Imam Al-Ghazali: Kenali Diri, Niscaya Kenal Allah
Oleh: Hisyam Ahmad Fahreiza (Santri SMA Pesantren At-Taqwa Depok, 16 Tahun)
Artikel Ilmiah
Liputan Kegiatan

Dalam kitab Kimiyaus Saadah Imam al-Ghazali membahas satu pasal tentang “mengenal diri” (marifat an-nafs). Menurutnya, hal ini ialah jalan seorang hamba untuk mengenal Allah (marifatullah), sebagaimana firman Allah:
“Kami akan memperlihatkan kepada mereka tanda-tanda (kekuasaan) Kami di segenap ufuk dan pada diri mereka sendiri, sehingga jelaslah bagi mereka bahwa Al-Quran itu adalah benar…” (Qs. Fushilat: 53).
Seseorang yang mampu mengenal dirinya hanyalah ia sendiri. Hal itu karena dialah yang paling dekat dengan jiwanya. “Jika kalian tidak mengenal diri sendiri, lantas bagaimana mau mengenal tuhan kalian?” catat imam al-Ghazali. Karenanya mengenal diri bukan perkara sepele. Sebab itu mengantarkan pada marifatullah!
Sayangnya, hari ini banyak orang yang mengenal dirinya hanya sebatas jasad, seperti tangan, kepala, kaki, dan tubuhnya. Pandangan ini umumnya kita temukan dalam Peradaban Barat yang sekular dan materialis, membuat mereka gagal memahami hakikat manusia.
Mereka terlalu terpaku dengan hal yang fisik, termasuk terhadap wujud manusia. Ketimbang ruh atau jiwa manusia, mereka hanya terpaku kepada raga atau fisiknya. Akhirnya kebutuhan manusia hanya dibatasi pada tiga hal: sandang, pangan, papan.
Padahal manusia bukan hanya terdiri dari jasad.
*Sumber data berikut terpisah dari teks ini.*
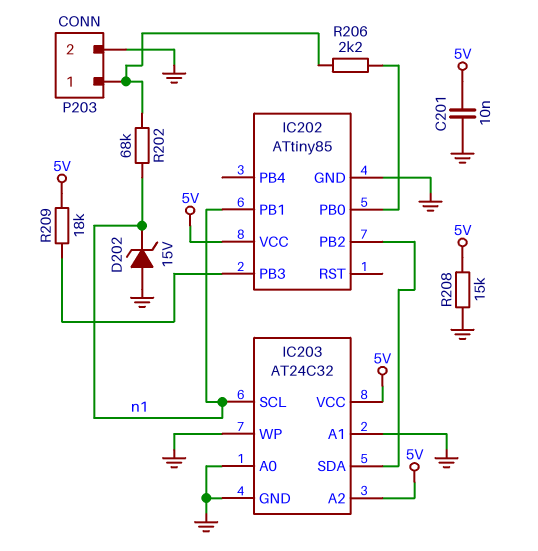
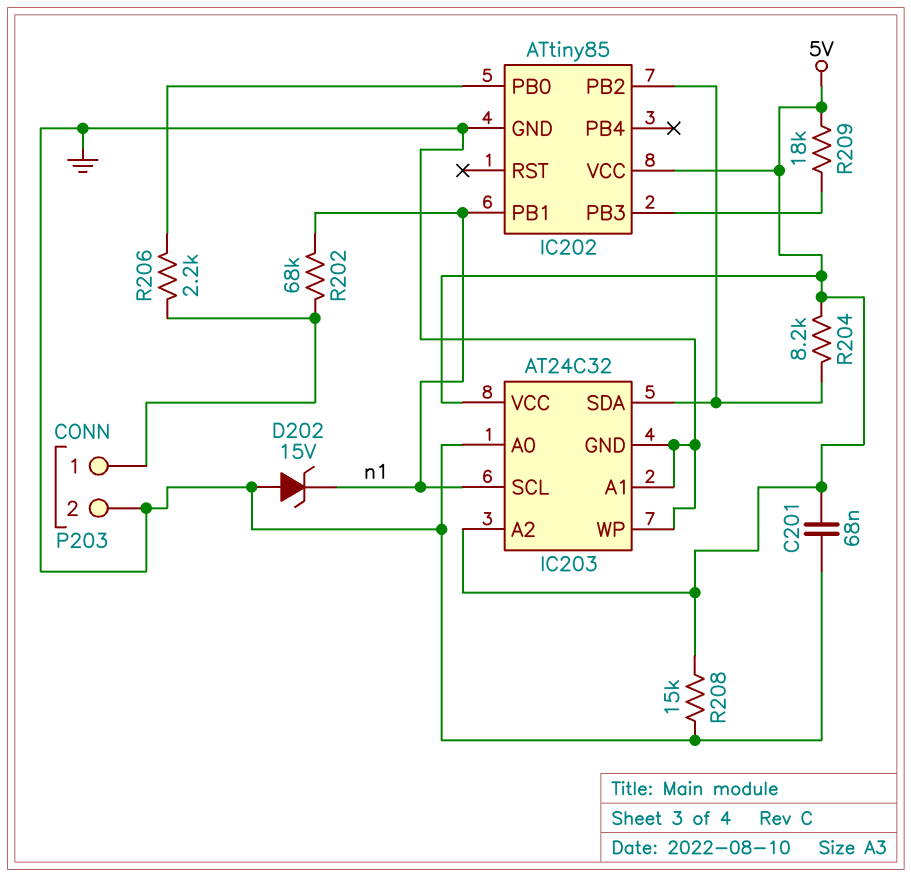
C201: 10nF (5V, GND) -> 68nF (5V, GND)
R204: none -> 8.2k (5V, IC202/PB2)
Ia juga terdiri dari jiwa yang juga membutuhkan asupan dan perhatian. Bahkan dalam Islam, kebutuhan jiwa jauh lebih penting ketimbang kebutuhan jasad. Dengan itu kebutuhan manusia bisa tercukupi secara sempurna seluruhnya.
Imam al-Ghazali membuktikan secara rasional tentang keberadaan jiwa dalam diri manusia. Dalam kitabnya ia mengatakan “Jika kamu marah, kamu mencari musuh, jika kamu lapar kamu mencari makan.” Dari perkataan tersebut dijelaskan bahwa letak marah, lapar, dan lainnya tidak dapat terlihat secara fisik namun terletak dalam jiwa. Artinya keberadaan jiwa itu nyata!
Tetapi kebutuhan jiwa yang disebutkan itu memiliki kesamaan dengan binatang. Seseorang harus mampu mengenali dirinya lebih jauh, dalam arti melampaui sifat hewani. Tidak hanya mengenali jasadnya secara fisik, namun juga batinnya secara mendalam.
Maka Imam al-Ghazali mengatakan “seseorang harus mengetahui hakikat dirinya sendiri, sampai ia tahu siapa dirinya, dari mana ia berasal, mengapa ia ada di dunia, untuk apa diciptakan, dengan apa ia bahagia, dan dengan apa ia celaka.”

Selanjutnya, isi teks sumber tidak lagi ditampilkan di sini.